Johnson did summon the full-back Delon Armitage from nowhere a year ago and a Premier Rugby spokesman said: “While the rules do state that replacements have to come from the Saxons, who would in turn be replenished by players from the Under‑20 squad, front row is a specialist area where safety is of paramount concern. If Martin felt he needed to go outside the two squads, the request would be dealt with sympathetically.”
Vickery, 33, has come back from major back operations three times but his neck problem is not seen as career-threatening. He complained of pins and needles in both arms after the Amlin Challenge Cup tie with Racing Metro 92 this month and a neurosurgeon recommended surgery.
His absence is an added blow for Johnson because the Wasp covered both sides of the scrum. Argentina named their training squad this week for their autumn internationals and it included the 19st 11lb tight-head Martin Scelzo, who has been in imposing form for Clermont Auvergne this season, while the Leicester loose-head Marcos Ayerza will be involved in the tour.
Johnson’s club options beyond Flatman and Bell are biwa pearl limited.

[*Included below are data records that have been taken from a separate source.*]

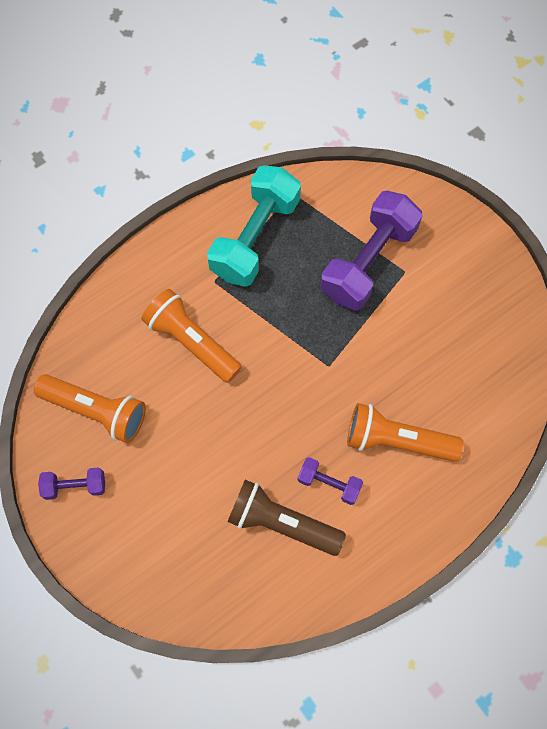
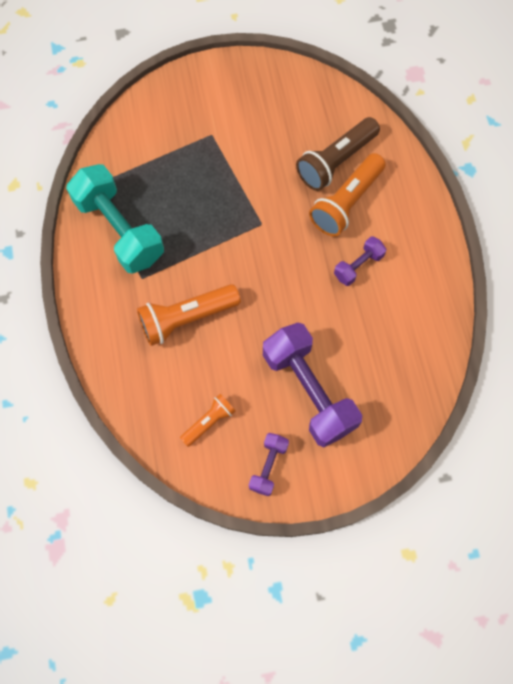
camera: 65 degrees left, 0 degrees up
(96, 410) = (209, 421): orange flashlight -> orange flashlight, size x0.57
(281, 523) = (374, 314): brown flashlight -> brown flashlight (336, 162)
(368, 261) = (188, 156): purple dumbbell -> purple dumbbell (308, 391)

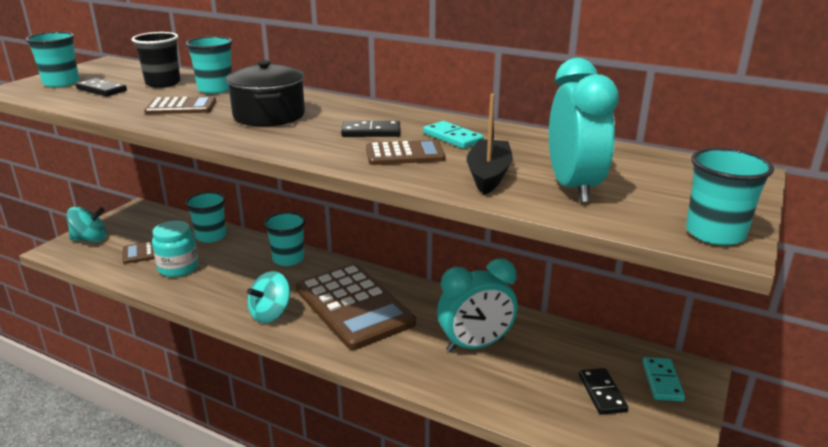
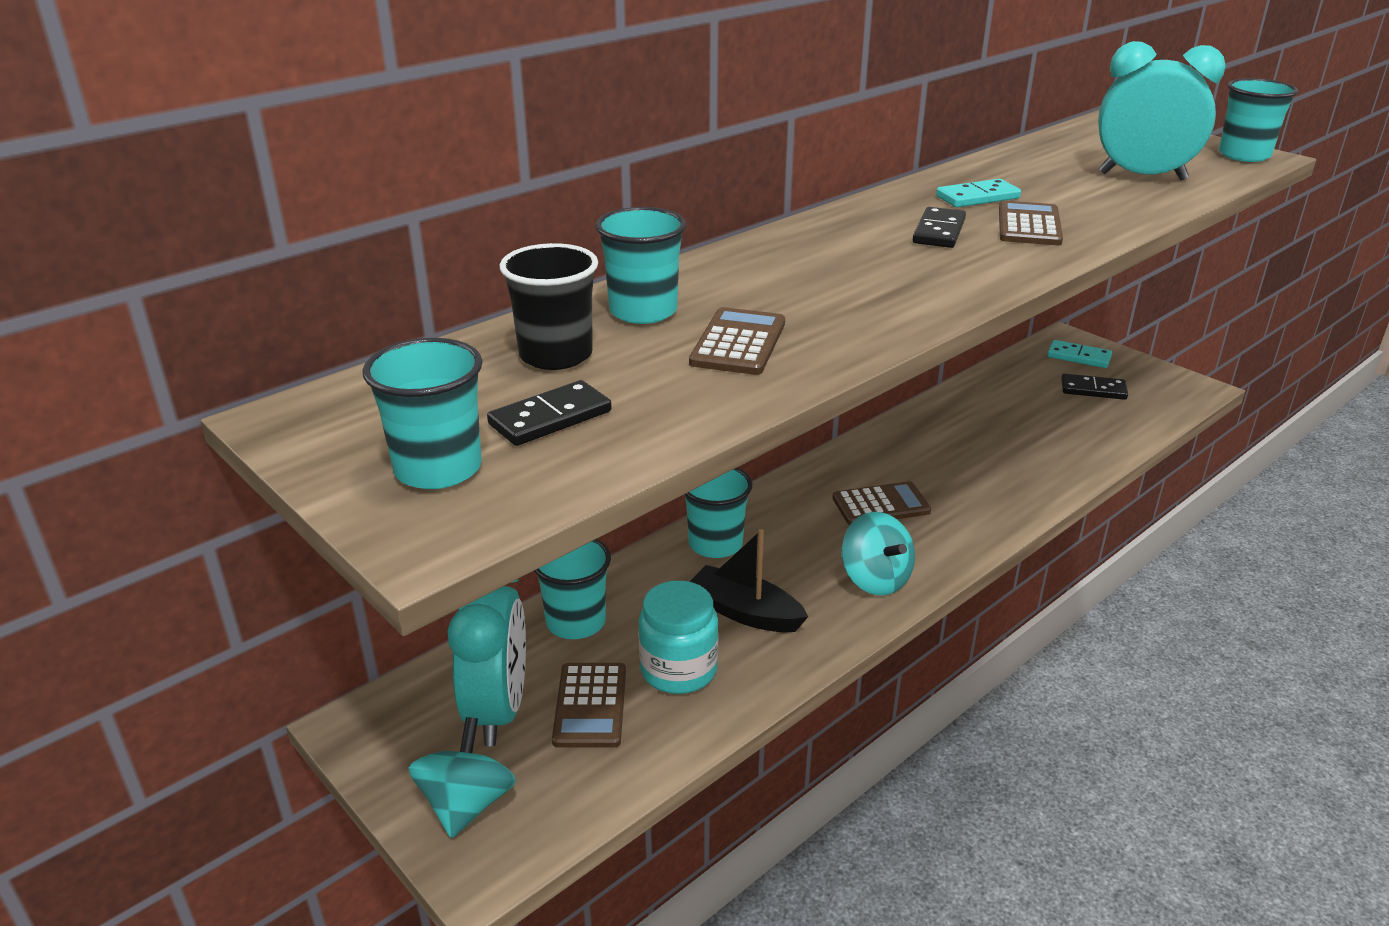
camera: 70 degrees left, 5 degrees up
(269, 115) = (830, 282): black pot -> none
(353, 306) = (881, 505): brown calculator -> brown calculator, size x0.48
(475, 345) = (996, 437): turquoise clock -> turquoise clock (498, 709)
(488, 175) = (1104, 200): black boat -> black boat (745, 612)

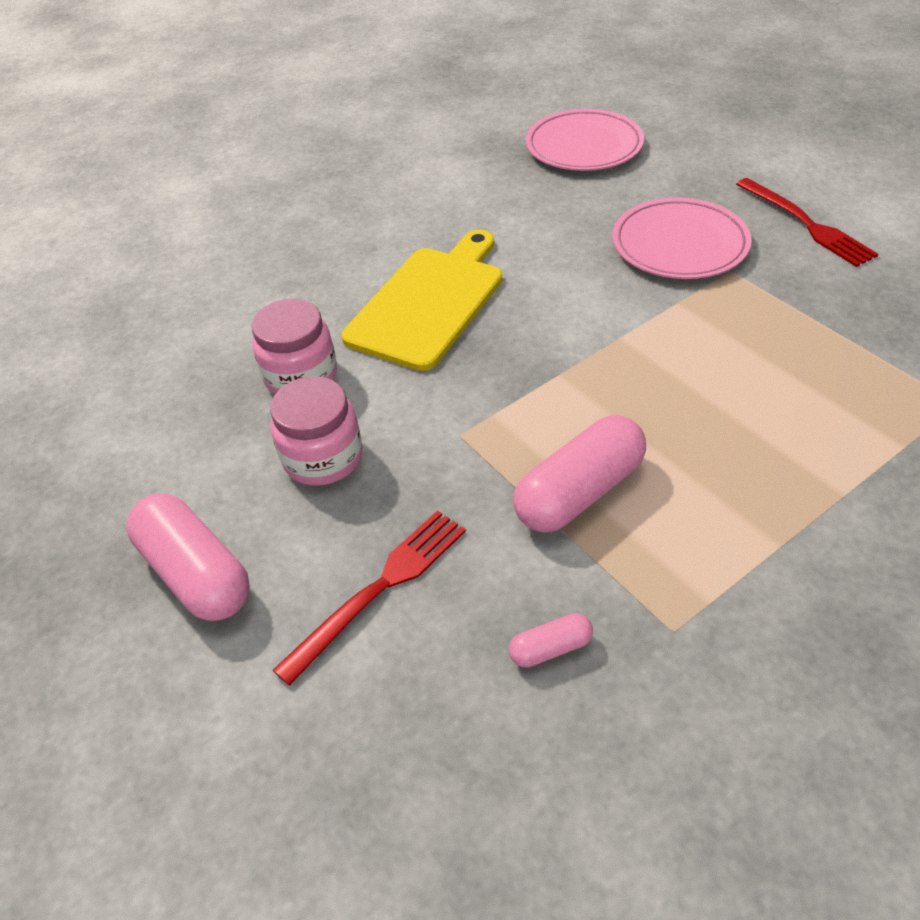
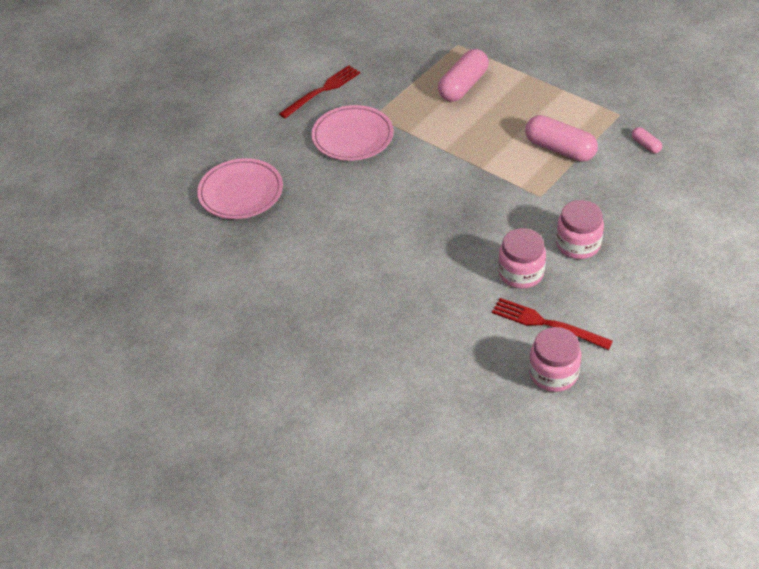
camera: 105 degrees left, 0 degrees up
(105, 372) = (553, 373): none -> pink jar
(196, 573) = (670, 269): pink capsule -> pink capsule (463, 86)
(379, 589) = (645, 202): red fork -> red fork (547, 324)
(429, 303) = (437, 233): yellow cutting board -> none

Most of the props who started the European matches for the Premiership clubs last weekend were not qualified to play for England and it is perhaps as well for England that the rule adopted in the league and Europe which forces sides to have a complete front row on its bench will not be adopted in next month’s Tests.
Johnson will have to go into the international against Australia on 7 November without four of the front five that started the final match in last season’s Six Nations against Scotland. The entire front row will be absent, with knee ligament damage keeping the Bath hooker Lee Mears on the sidelines for the next eight weeks, while the second row Simon Shaw has not played for Wasps this season because of akoya pearl jewelry a foot injury: Shaw has started running, but no date has been put on his comeback. Sheridan, Mears, Vickery and Shaw were all on the Lions tour to South Africa.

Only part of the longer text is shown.